The news that Oklahoma State women’s basketball coach Kurt Budke and assistant coach Miranda Serna were killed in a plane crash last night hit me like a punch to the stomach this morning.
I heard the news on the radio while driving into the office today. I immediately thought back to the OSU men’s basketball plane crash, and then a few years earlier to my time at Trinity Valley Community College in Athens, Texas.
I was a cheerleader and sports editor at the school paper there from 1997-99; Budke was the basketball coach while I was there.
He was a dominant coach at the junior college level. The two years I was at Trinity Valley, the Lady Cardinals lost one game — the national championship game my freshman year. That was a tough loss for Budke. He grew up in Kansas, and brought his team home to play in the NJCAA tourney in Salina, Kan.
My sophomore year, Budke’s team went undefeated, making it back to Salina to sweep through the national tournament. When I went to Budke’s hotel room after the championship game to interview him for my newspaper story, I didn’t expect him to give me the time of day.
Earlier that year, I wrote a scathing column — the kind of column only a 19- or 20-year-old wannabe journalist would write — because Budke had kicked the cheerleading team out of the gym one day so his team could practice. I said he didn’t have any respect for anyone else, essentially that he thought he and his team were God’s gift. Budke was ticked off in a big way. He dressed down my cheerleading coach and I think my newspaper adviser as well.

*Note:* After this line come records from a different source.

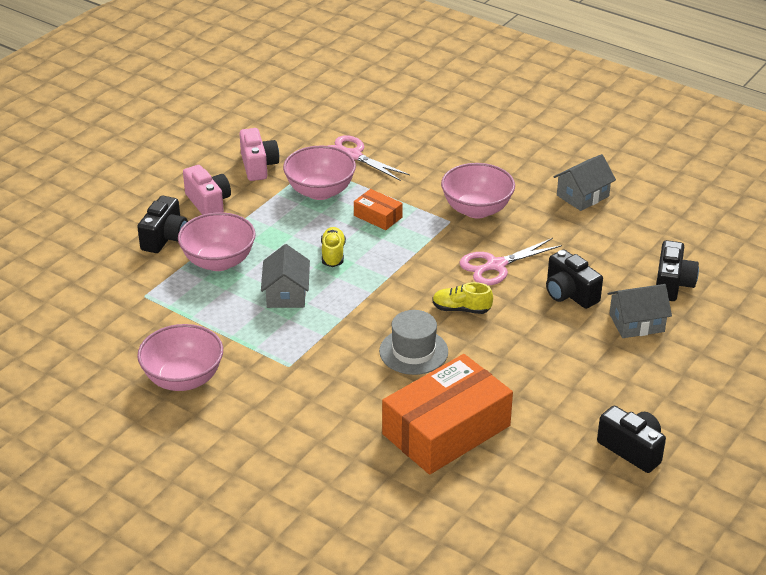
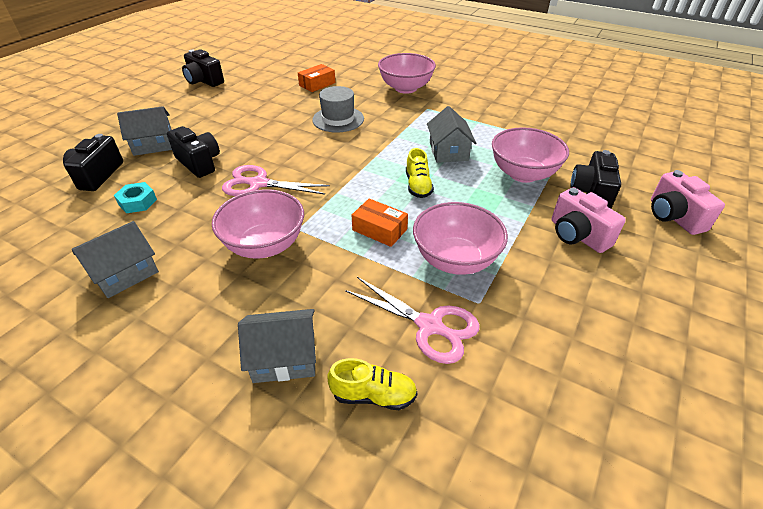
camera: 175 degrees right, 5 degrees up
(183, 379) = (496, 99): pink bowl -> pink bowl (405, 88)
(258, 166) = (552, 296): pink camera -> pink camera (673, 217)
(446, 430) = (317, 84): orange box -> orange box, size x0.45
(449, 146) = (284, 357): none -> grey house
(461, 309) = (298, 147): yellow shoe -> yellow shoe (373, 395)
(496, 265) = (259, 184): pink scissors -> pink scissors turned 135 degrees counterclockwise
(610, 253) = (138, 202): none -> turquoise nut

And then, just a few months later, here I go wandering into the man’s hotel room looking for a quote about an undefeated season and a national championship.
Budke was sitting in an armchair in the corner of the room, surrounded by his assistant coaches, his family, and others. He was smoking a huge cigar — the smile on his face was just as big.

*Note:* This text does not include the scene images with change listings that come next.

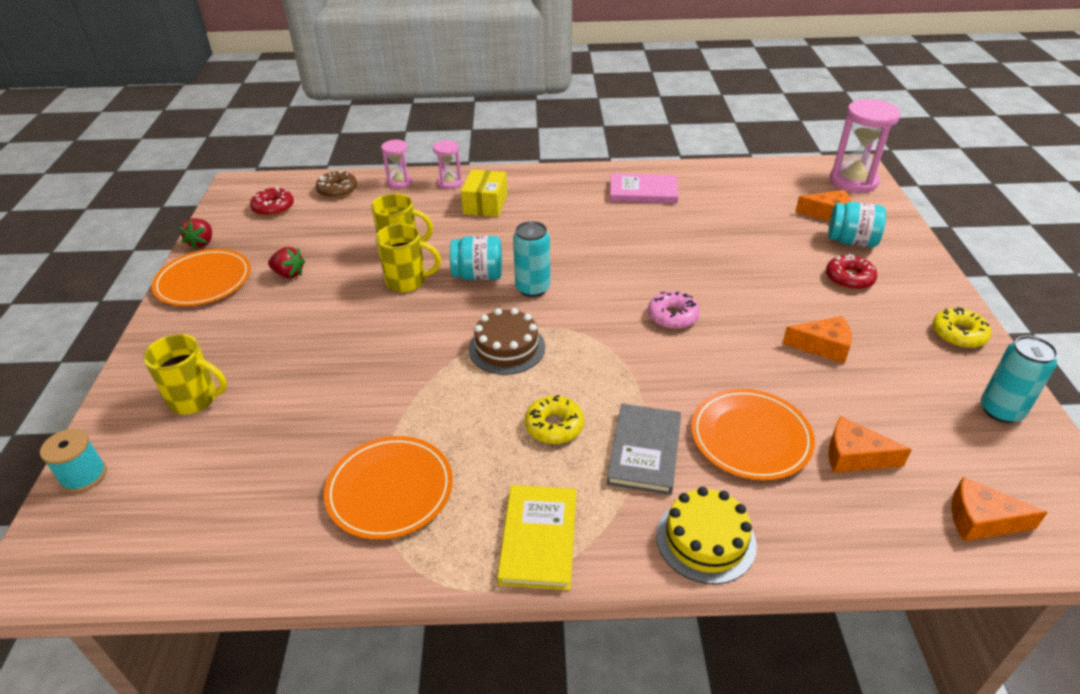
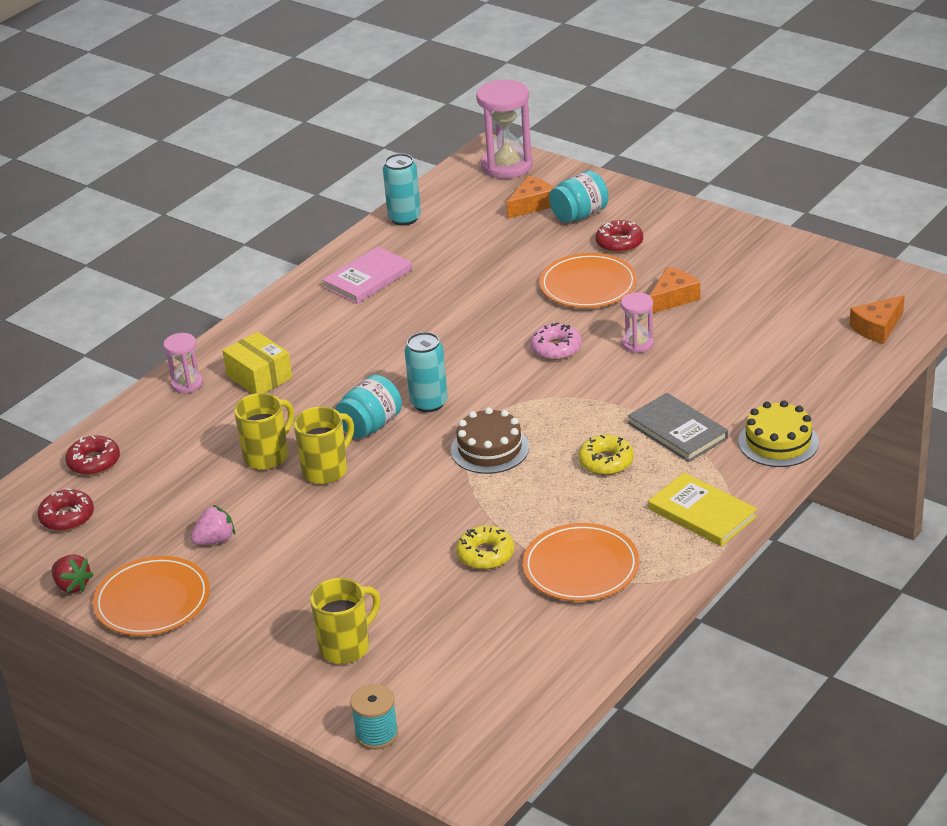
camera: 50 degrees left, 5 degrees down
(289, 274) = (215, 540): red strawberry -> pink strawberry
(337, 190) = (94, 462): brown donut -> red donut
(399, 182) = (138, 415): pink hourglass -> pink hourglass (637, 344)
(750, 437) = (718, 378): orange plate -> orange plate (588, 285)
(854, 456) = (781, 345): orange cheese -> none
(958, 334) = (731, 234): yellow donut -> yellow donut (485, 554)
(1001, 410) = (812, 264): turquoise can -> turquoise can (404, 218)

He recognized me and waved me over, the smile never leaving his face. I congratulated him on winning, probably looking a little sheepish because I didn’t know what I was about to get in return. It was the first time I had spoken to him since my boneheaded column was published.
Budke didn’t bring up the column. Didn’t look down on me. He gave me the quotes I needed. We chatted for a couple minutes. He was happy and satisfied, what you’d expect from someone who was on top of his profession and place in life.
Fast forward eight years to the spring of 2007. I had since graduated from Oklahoma State and moved on to my job here in The Oklahoman’s news department. I traveled up to Stillwater in March as a fan to watch the OSU men’s team play Marist in a first-round NIT game. At halftime, on my way back to my seat from the concession stand, I spotted Budke holding court in the concourse overlooking the Gallagher-Iba court. It was the first time I had seen him since 1999.
He was sitting on a 20-10 record and had learned just days earlier that OSU was headed back to the NCAA women’s tourney. This had to be especially satisfying since the team had gone 6-22 the year before in Budke’s first year. I walked up and introduced myself. He gave me an “I know you from somewhere” look. I told him I was a cheerleader and sports editor at Trinity Valley. His eyes lit up. I told him several Trinity Valley cheerleaders had transferred to OSU and we were all thrilled that he had found his way to Stillwater as well, and that he’d returned the Cowgirls to prominence.
In his seven years at Trinity Valley, he lost only a handful of games. He sent several players on to Division I hoops. He brought Serna — a player for him on his 1996 championship team and an assistant on the 1999 championship team — to Oklahoma State to grow her young coaching career. It was no surprise to me he could bring victories to Stillwater as well.
What did surprise me was how excited he was to talk to me at that basketball game in 2007. We talked for about 10 minutes — he wanted to know what I was doing with my life and how Trinity Valley’s old cheerleading coach was doing. He motioned his wife to come over and talk. She seemed just as thrilled to relive the connection to the Trinity Valley days. The cheerleading team at TVCC was one of the best in the country, and everyone at the school had a lot of pride in the squad — even the other athletes and coaches. I could feel that even eight years later. I thought about how dumb my column was.
And then fast forward to this morning. Sitting in my car, driving my son to school. Frantically turning up the volume on the radio when I thought I heard the words “OSU” and “plane crash.”
It’s hard to believe this has happened. How could OSU suffer through another plane crash? How can more OSU families have to receive those devastating phone calls?
I try to think about Budke sitting in that hotel room in Salina. That smile and that overwhelming sense of satisfaction. He had accomplished so much.
I was hoping to see him accomplish much more.